I also heard that led's need a resistor, now do i need a resistor for it or would there be one on the sample led coming? Also what is the driver? is it the pcb? And what battery would i need?
There will NOT be a resistor on the LED sample.
The rest of your question is both huge and very important to being able to control the light output, LED lifetime, and battery burn time. A thorough explaination is not going to be achieved in a single post, or even in several, so I won't even attempt it. But maybe I can simplify it enough to be helpful.
In a very simple view, a battery can be considered to be a voltage source. Ideally, it will give you any amount of current at a fixed voltage until it is fully discharged.
But of course no battery really does that. The more current you draw, the lower the voltage is. The voltage also drops as the battery discharges. A fully charged Lithium cell is 4.1-4.2V, and you can discharge it to 3.5, 3.2, 2.7, 2.5V, or even lower. The more deeply you discharge it the more energy you get per charge, but the fewer charges the battery will last.
In a very simple view, the LED can be considered to be a fixed voltage load. Ideally, it will absorb any amount of current at a fixed voltage. By the way, the amount of current through the LED is the primary factor in how much light it puts out.
So if you connect a voltage source to a voltage load, what happens? If the source voltage is higher than the load voltage, an infinite current will flow. Clearly this can't happen. A college professor of mine used to say that this would cause an 'anihilation wave' to propogate from the event at the speed of light. Not something I relish experiencing. If the source voltage is less then the load voltage, no current flows. This is pretty boring, as it looks a lot like unconnected parts laying on the bench. If the voltage source and voltage load are exactly the same, the current could be anything from boring to anihilation. I want something more reliable.
So what do we do? This is where the driver comes in. The driver's job is to control the current in the LED when the battery and LED voltages don't match.
A resistor is a really crude form of driver.
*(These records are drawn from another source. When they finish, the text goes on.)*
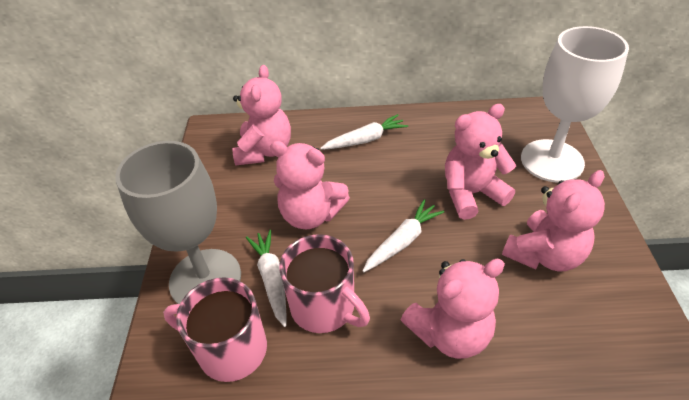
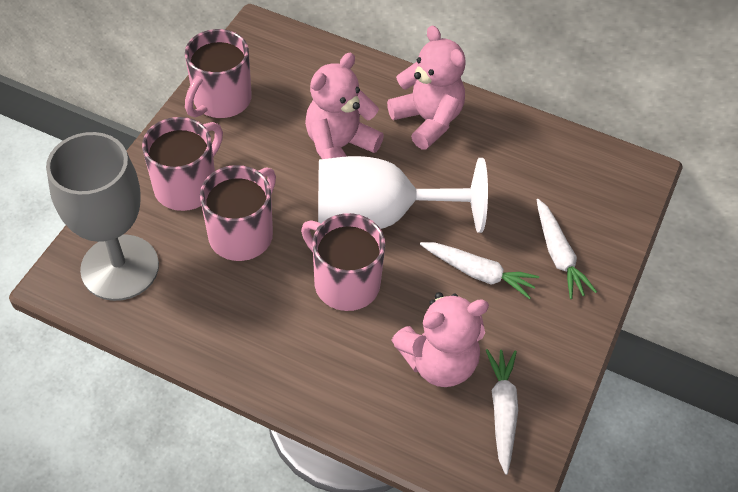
pink mug: 2 -> 4
pink teddy bear: 5 -> 3

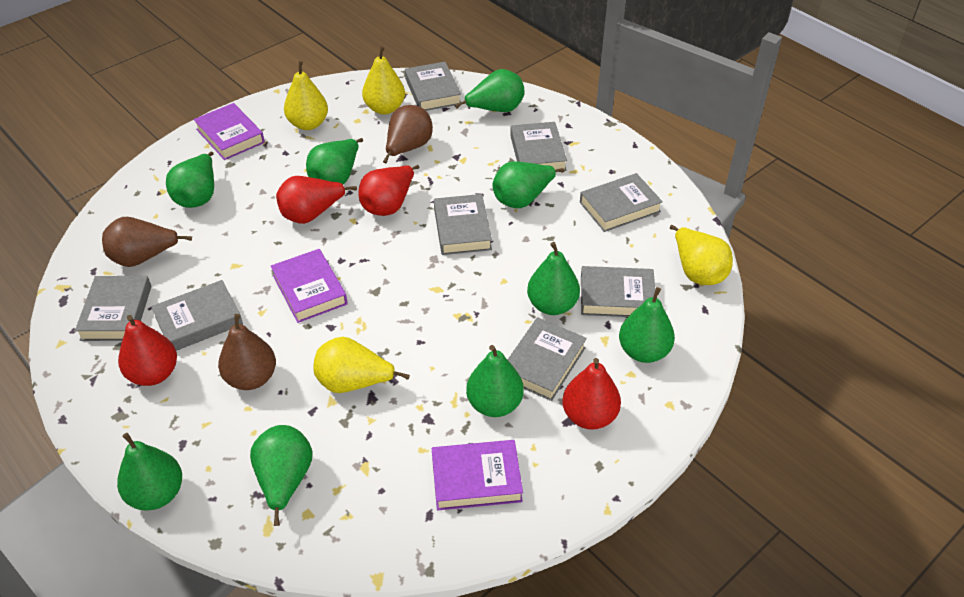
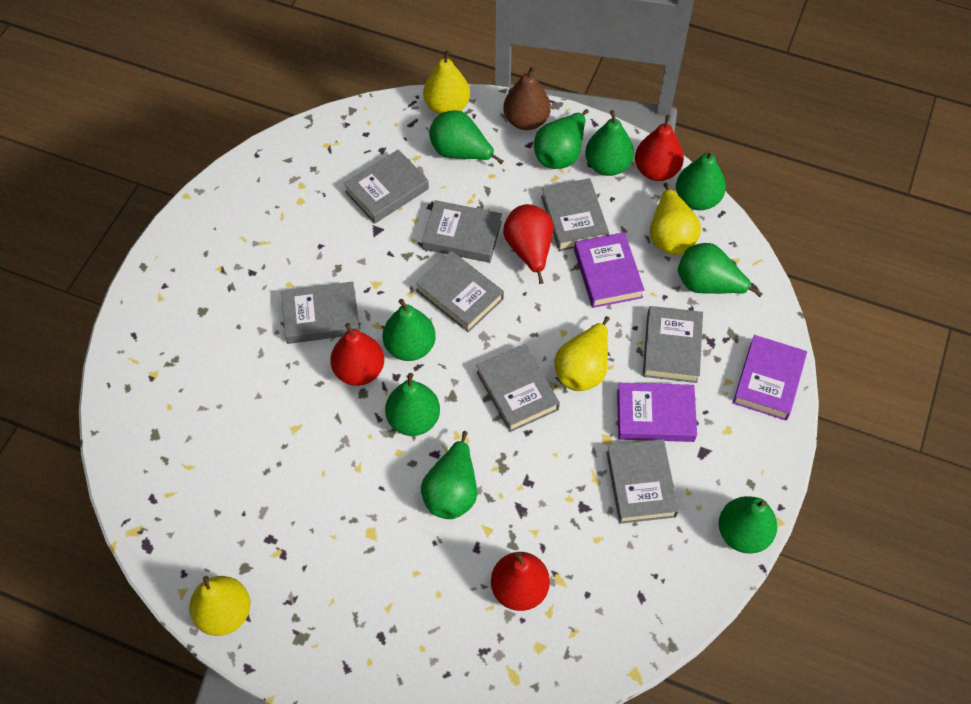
brown pear: 3 -> 1

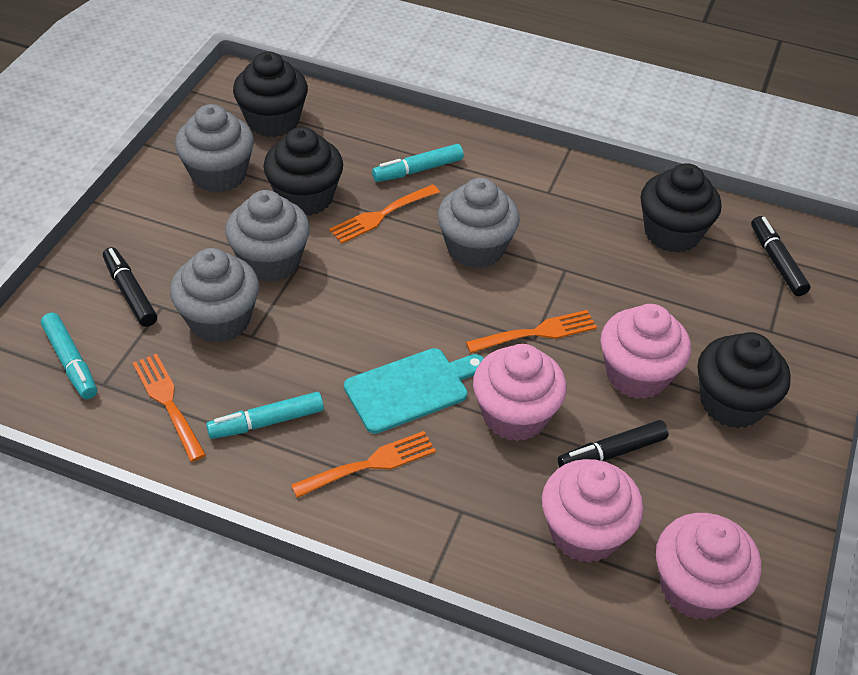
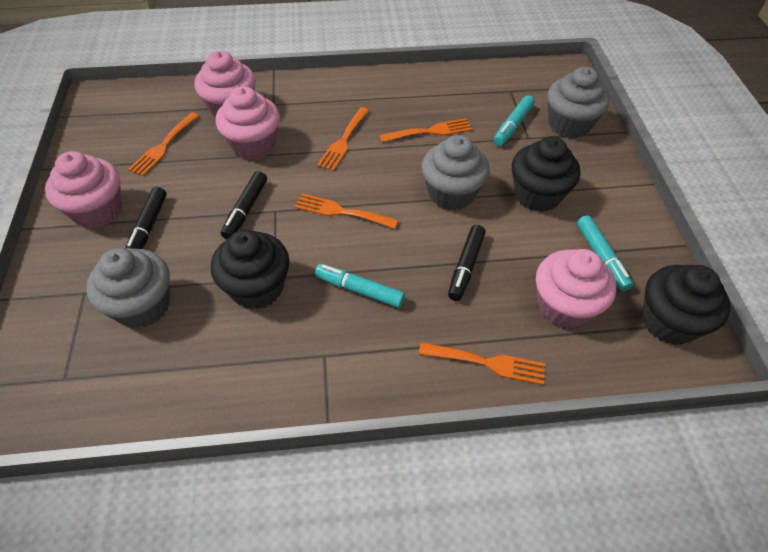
black cupcake: 4 -> 3
grey cupcake: 4 -> 3
orange fork: 4 -> 5
turquoise cutting board: 1 -> 0

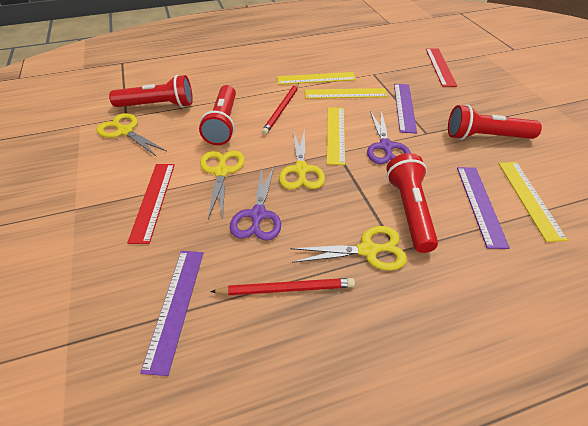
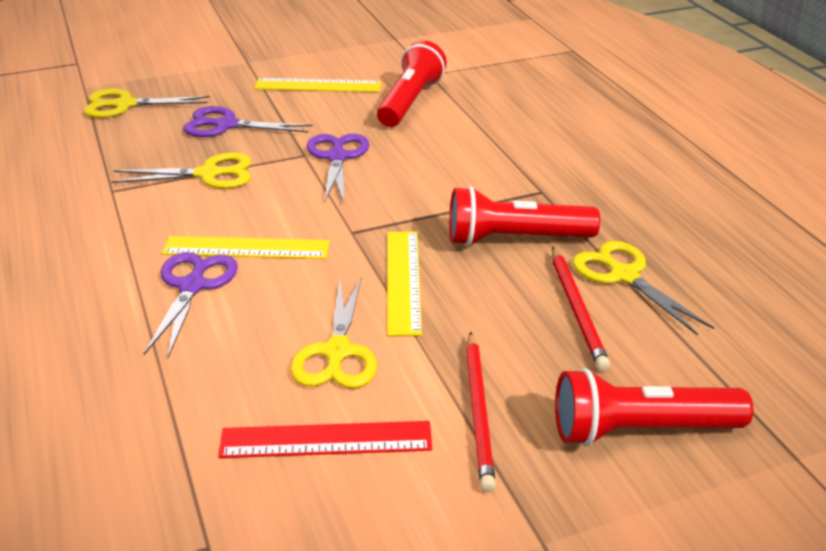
purple ruler: 3 -> 0
purple scissors: 2 -> 3
red flashlight: 4 -> 3
red ruler: 2 -> 1
yellow ruler: 4 -> 3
If you wire battery, resistor, and LED into a loop (and get the polarity correct), the current in the loop will be determined by the Battery voltage, LED voltage, and resistor value according to the following equation:
Current = (battery voltage - LED voltage) / resistance
You can see from this that as the battery voltage changes, the current will change, which means the light output will change. It will start dropping as soon as you turn on the light and continue dropping until you turn it off.
A better driver would be a variable resistor, that automatically adjusts to keep the current the same no matter what the voltages do. A linear driver is essentially this.
Even better (in most cases) is a switching driver. If the voltages are much different (like 3.4V LED and 6-8V battery), a resistor or linear driver is very inefficient. A good swtitcher can handle the voltage difference, regulate the current, and maintain high efficiency.
I am also going to need some help on the reflector a swell. Would the current one suffice? ( i can upload a photo of it if need be)
The current reflector will work poorly with an LED, even after you to modify it. The reason for this is that it was designed to catch light coming out the bulb sideways, backward, and slightly forward, and focus that into the 'spot'. Light that comes out more forward will not hit the reflector, and will spread wide to form the 'spill'. An LED has mostly 'more forward' light, so only a little will hit the reflector and form a very weak spot.
For an LED you need a much deeper, narrower reflector, or a lens of some sort.